Si l’infernal duo silice et amiante sont les deux substances assassines les plus connues et reconnues du monde industriel, une trentaine d’autres sont aussi incriminées car il faut y ajouter celles qui affectent les ex-salariés de la cokerie de Carling.Embauché en 1970 sous le statut du mineur Djilali Kendoucci a passé toute sa carrière à la gueule des fours à coke. A aucun moment pendant les premières années de son activité affirme-t-il, il n’a été informé des risques liés à l’exposition aux substances toxiques émises par les installations ni bénéficié d’équipements de protection individuelle adéquat.

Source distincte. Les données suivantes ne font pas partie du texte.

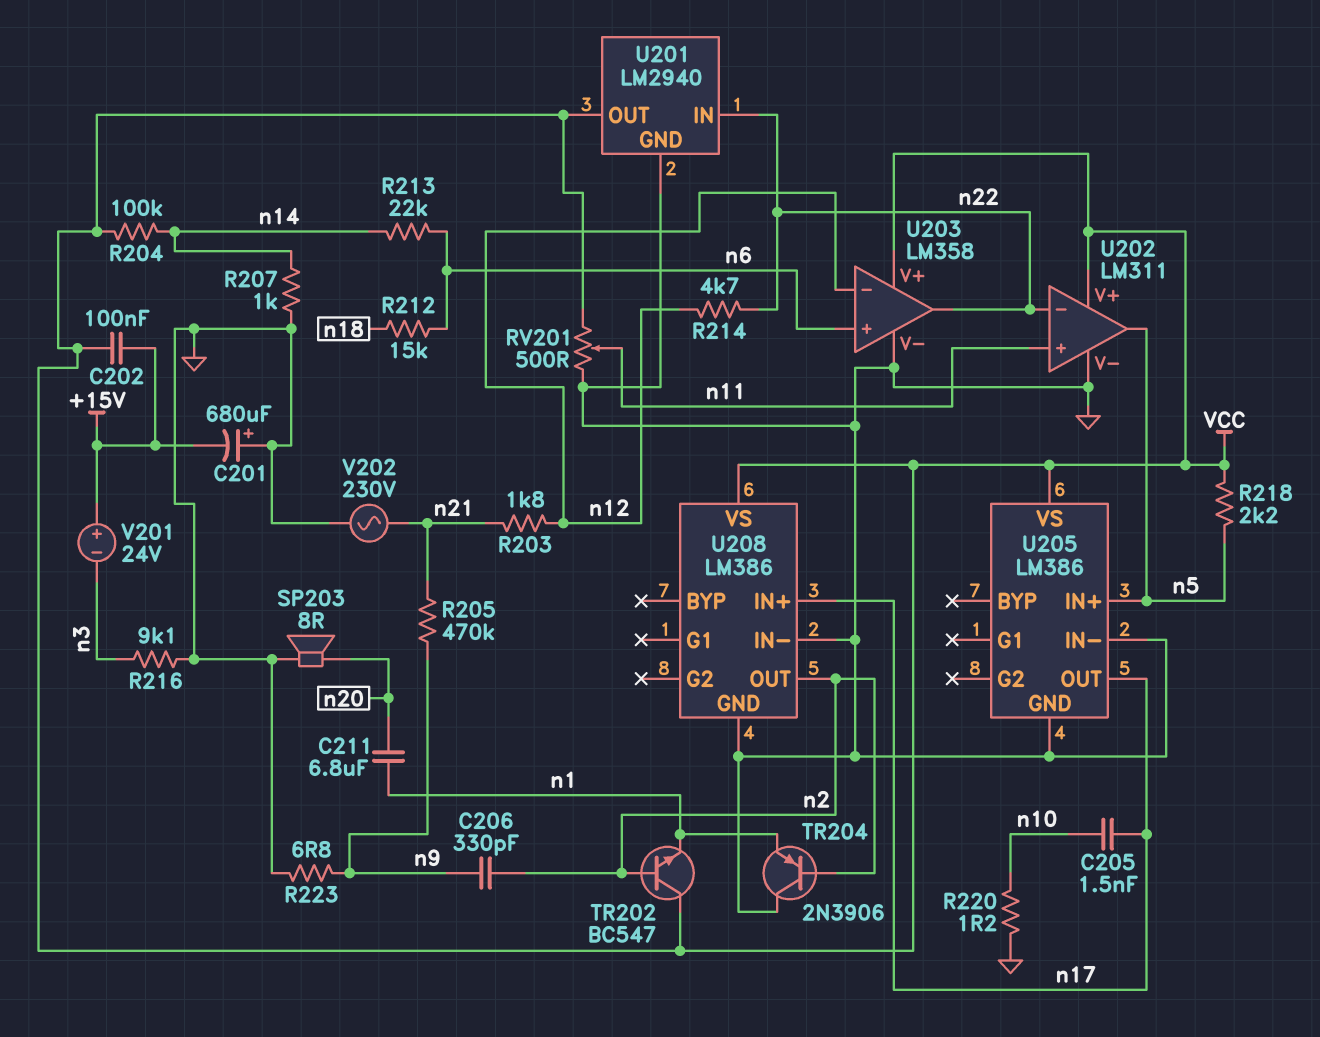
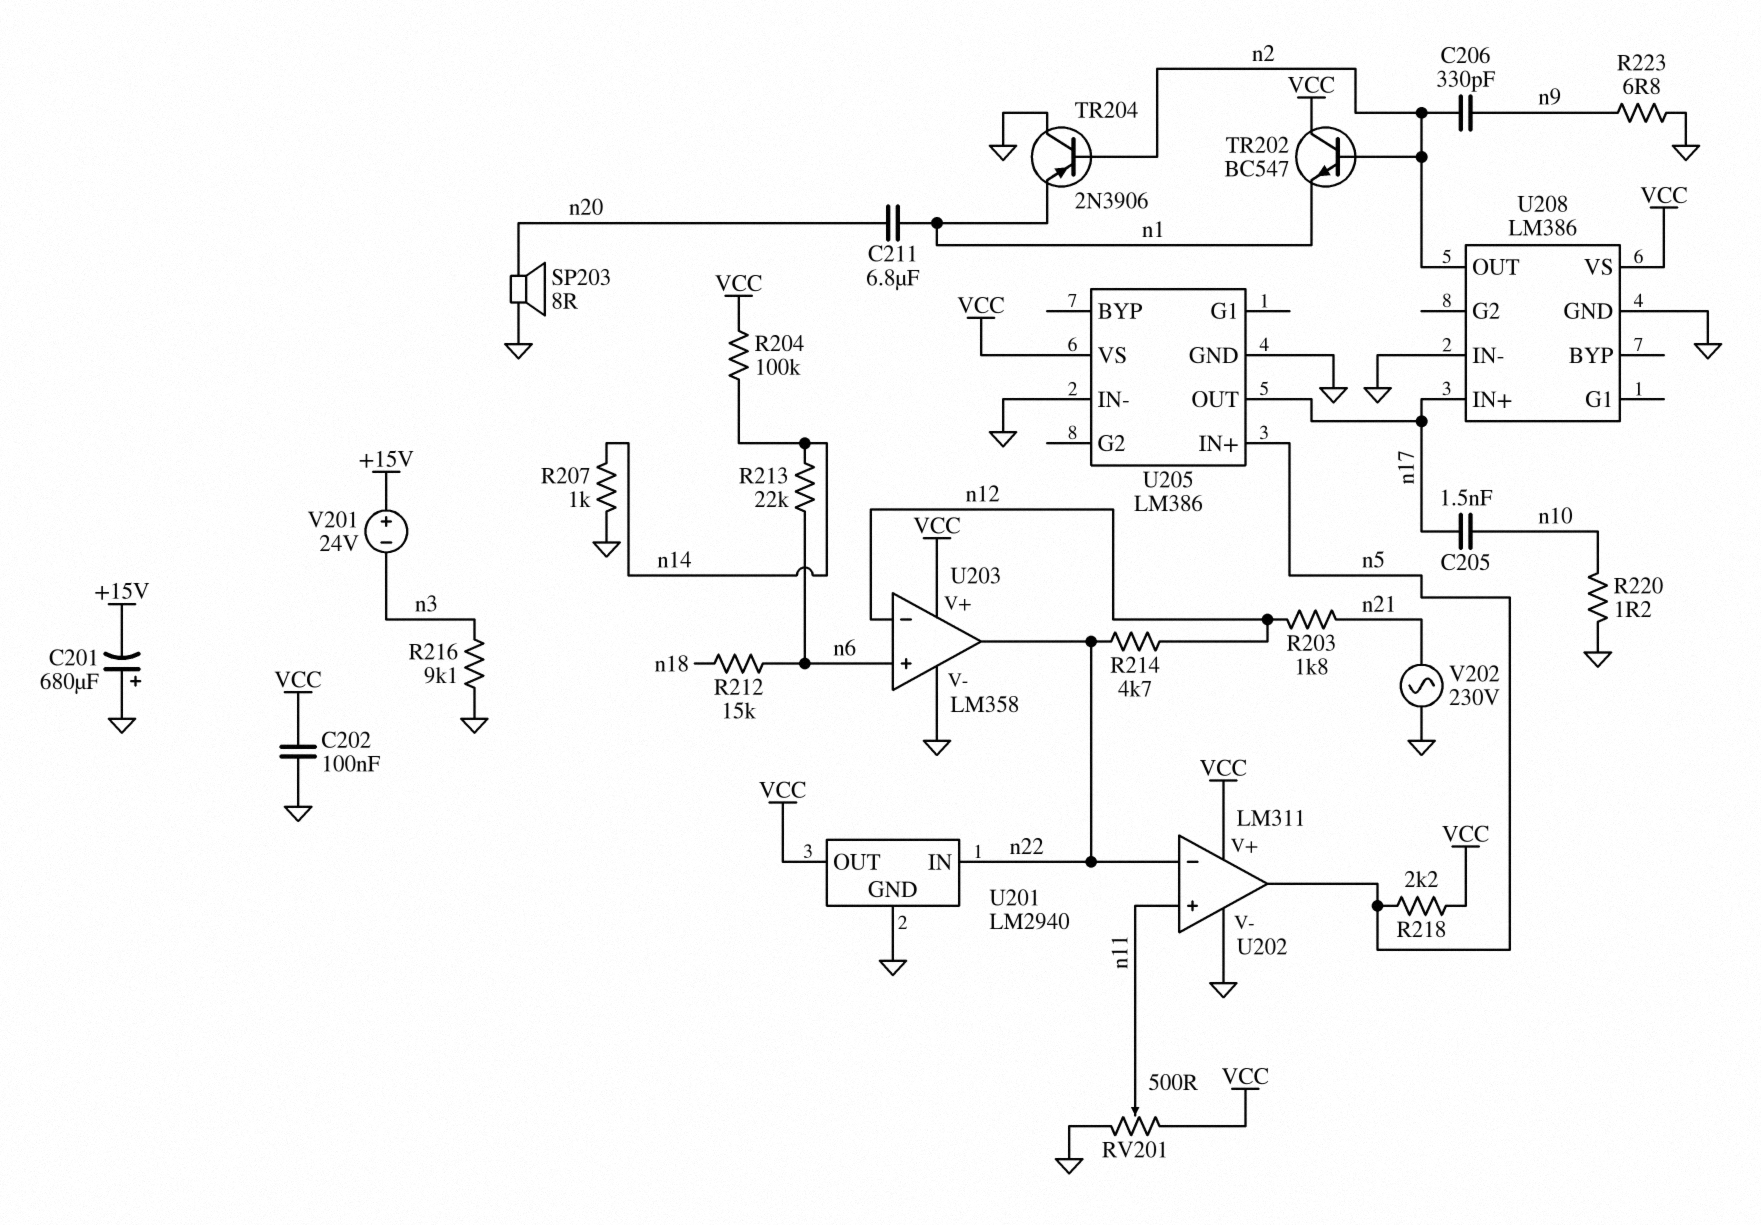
C202: 100nF (+15V, VCC) -> 100nF (GND, VCC)
R205: 470k (n9, n21) -> none

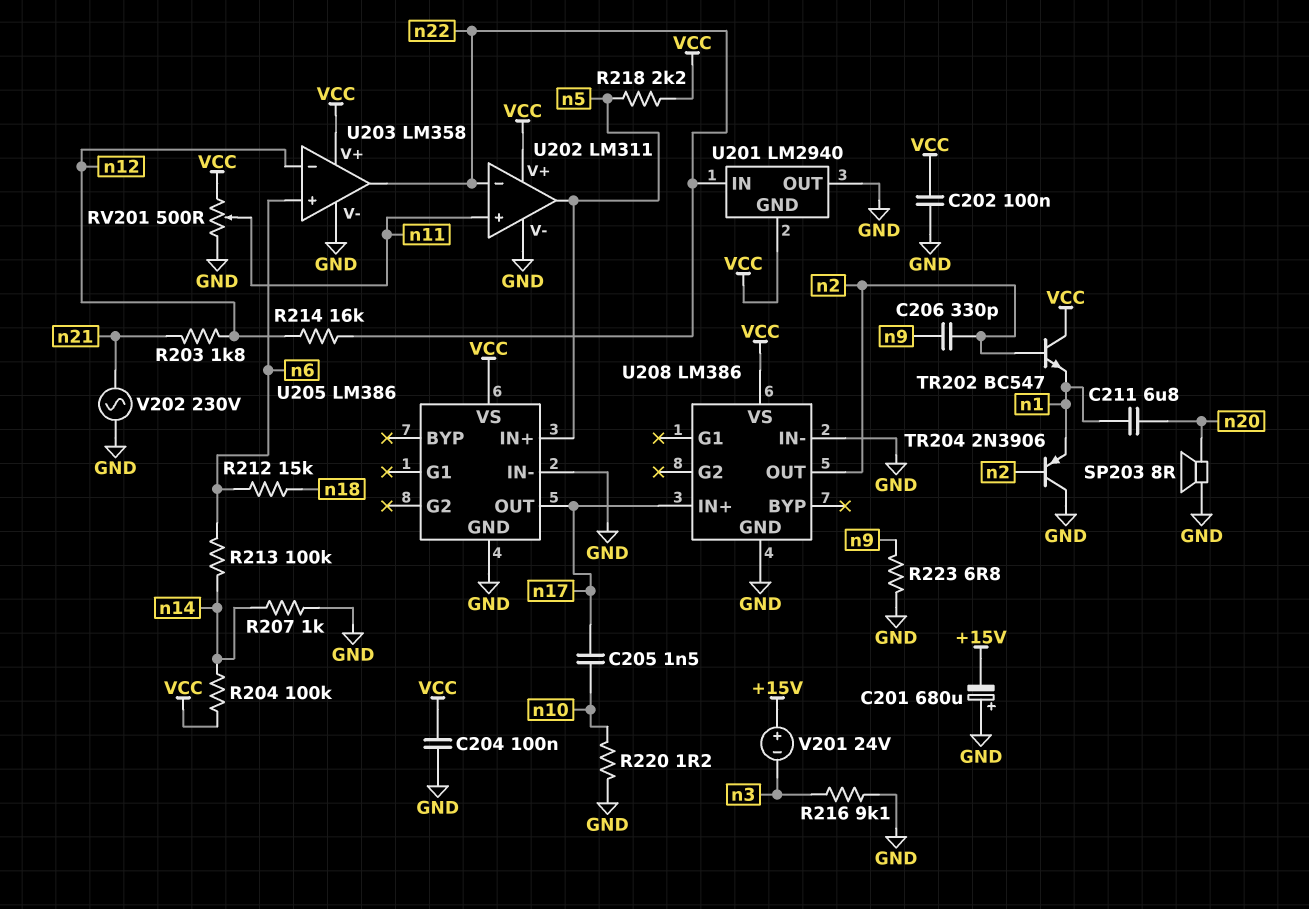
C204: none -> 100nF (GND, VCC)
R213: 22k (n6, n14) -> 100k (n6, n14)
R214: 4.7k (n12, n22) -> 16k (n12, n22)
U201 pin GND: GND -> VCC
U201 pin OUT: VCC -> GND

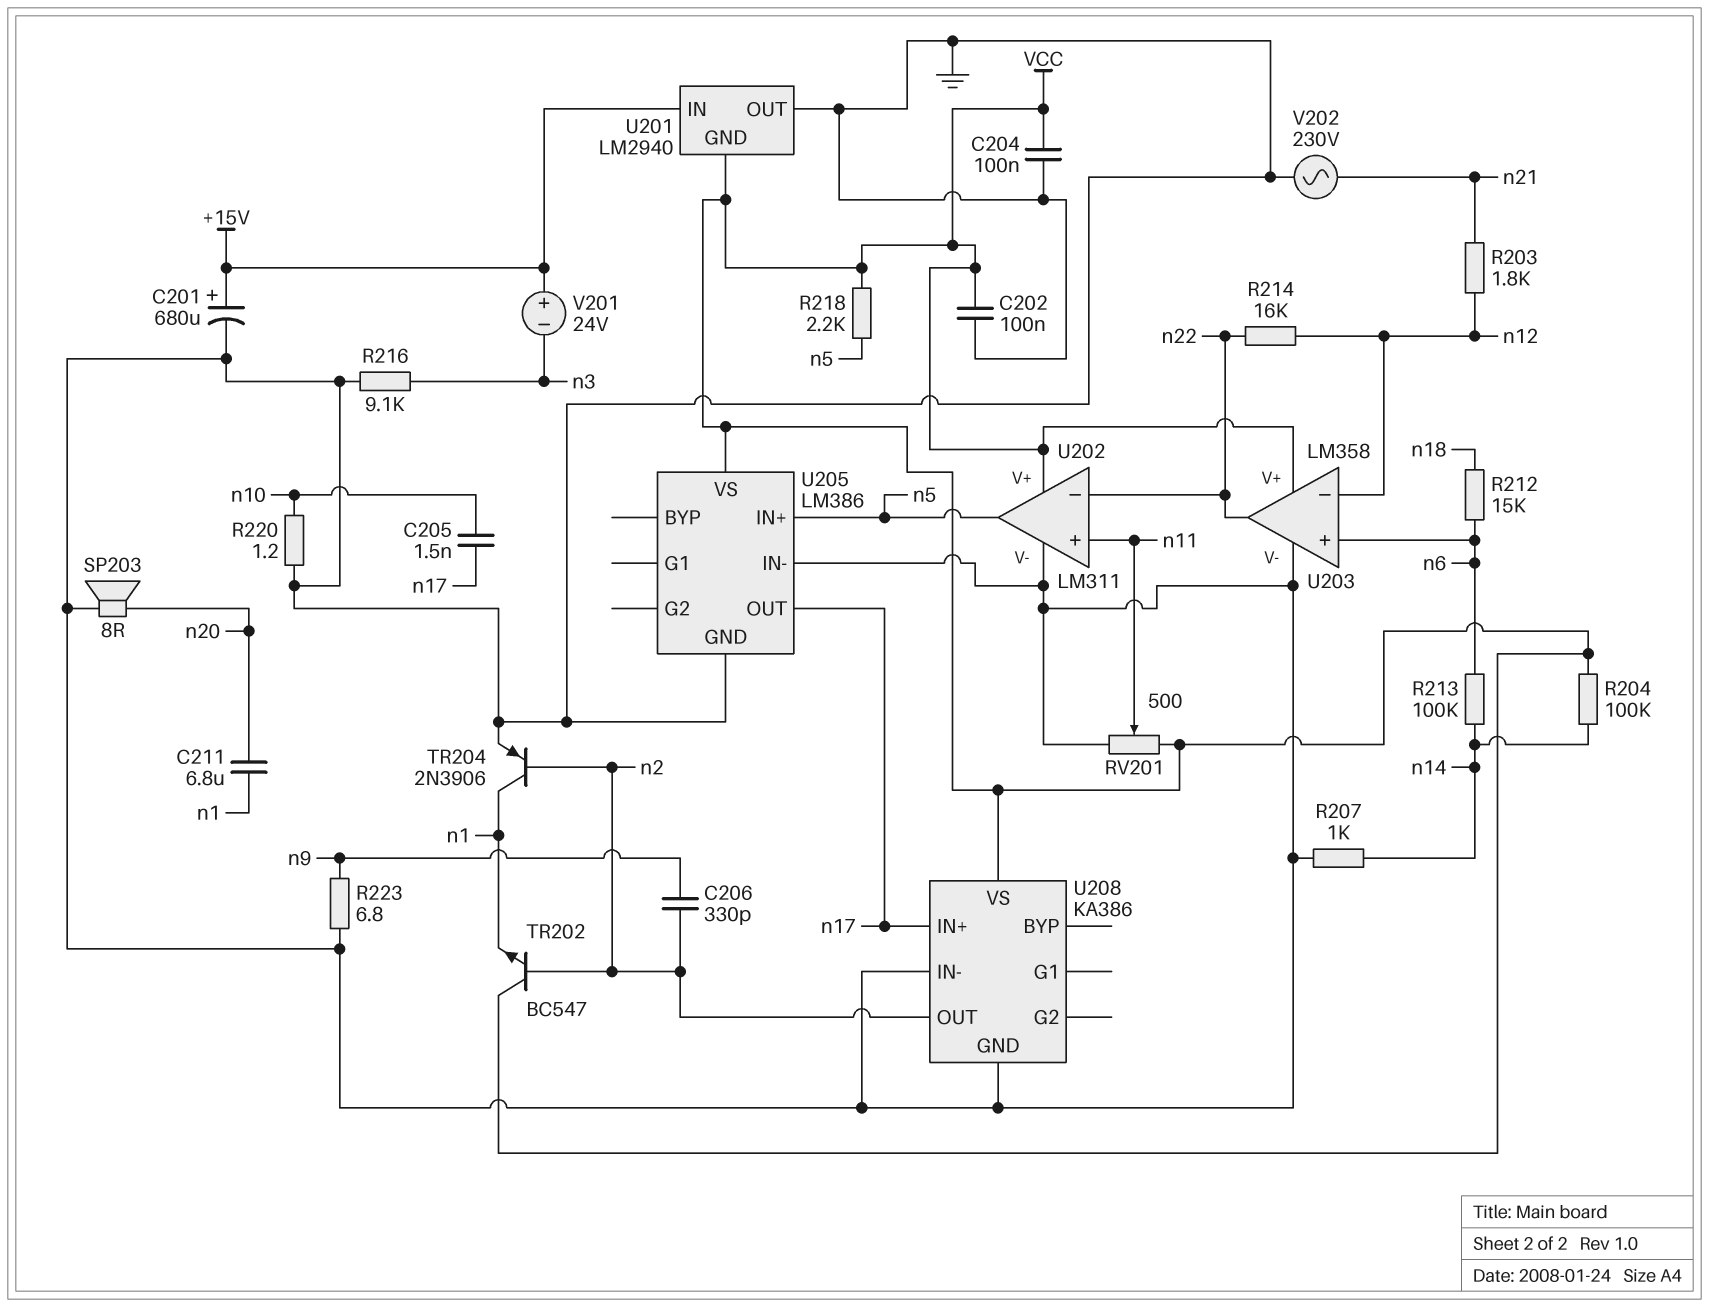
C201: 680uF (plus GND, minus +15V) -> 680uF (plus +15V, minus GND)
TR204: PNP 2N3906 (B n2, C GND, E n1) -> PNP 2N3906 (B n2, C n1, E GND)
U201 pin IN: n22 -> +15V
U208: LM386 -> KA386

Une cokerie est sans doute une des installations industrielles parmi les plus polluantes. Les agents chimiques produits par la cokéfaction du charbon sont tellement dangereux que parfois le terrain est irrécupérable. Ils ont pour noms : Benzène, Hydrocarbures aromatiques polycycliques, goudrons, arsenic, plomb, mercure, huiles…. C’est le cas du triangle Marienau. Après l’arrêt de la cokerie il fut confiné pour l’éternité faute de solution.L’employeur n’a jamais alerté sur les dangers. On a appris tout ça après la fermeture des installations.
Une vie de condamné
Chez Djilali Kendoucci l’anxiété s’est installée dans sa vie familiale comme une présence indésirable, un parasite impossible à mettre à la porte.On vit dans la crainte. On voit un copain debout puis un jour avec une bouteille d’oxygène, puis plus du tout
L’ancien cokier est d’autant plus affecté par le risque de développer une pathologie liée à son métier qu’il a vu son propre père mineur silicosé et amianté mourir dans la souffrance.
Il faut que ce soit acté
François Dosso l’infatigable militant CFDT espère voir aboutir au profit des 727mineurs un feuilleton judiciaire qui dure depuis 7 ans.La cour d’appel de Douai devra répondre à trois questions : les mineurs ont-ils été exposés à des substances nocives ? Si oui, y-a-t-il eu faute de l’employeur ? Enfin, cela a- t-il entrainé un préjudice d’anxiété pour le plaignants ?Il faut que ce soit acté. Par rapport au reste de la population française notre cohorte d’anciens mineurs développe un taux anormalement élevé de cancers, en particulier du rein et de la vessie.
Un arrêt qui sera scruté avec beaucoup d'attention par les ex-cokiers d'ArcelorMittal.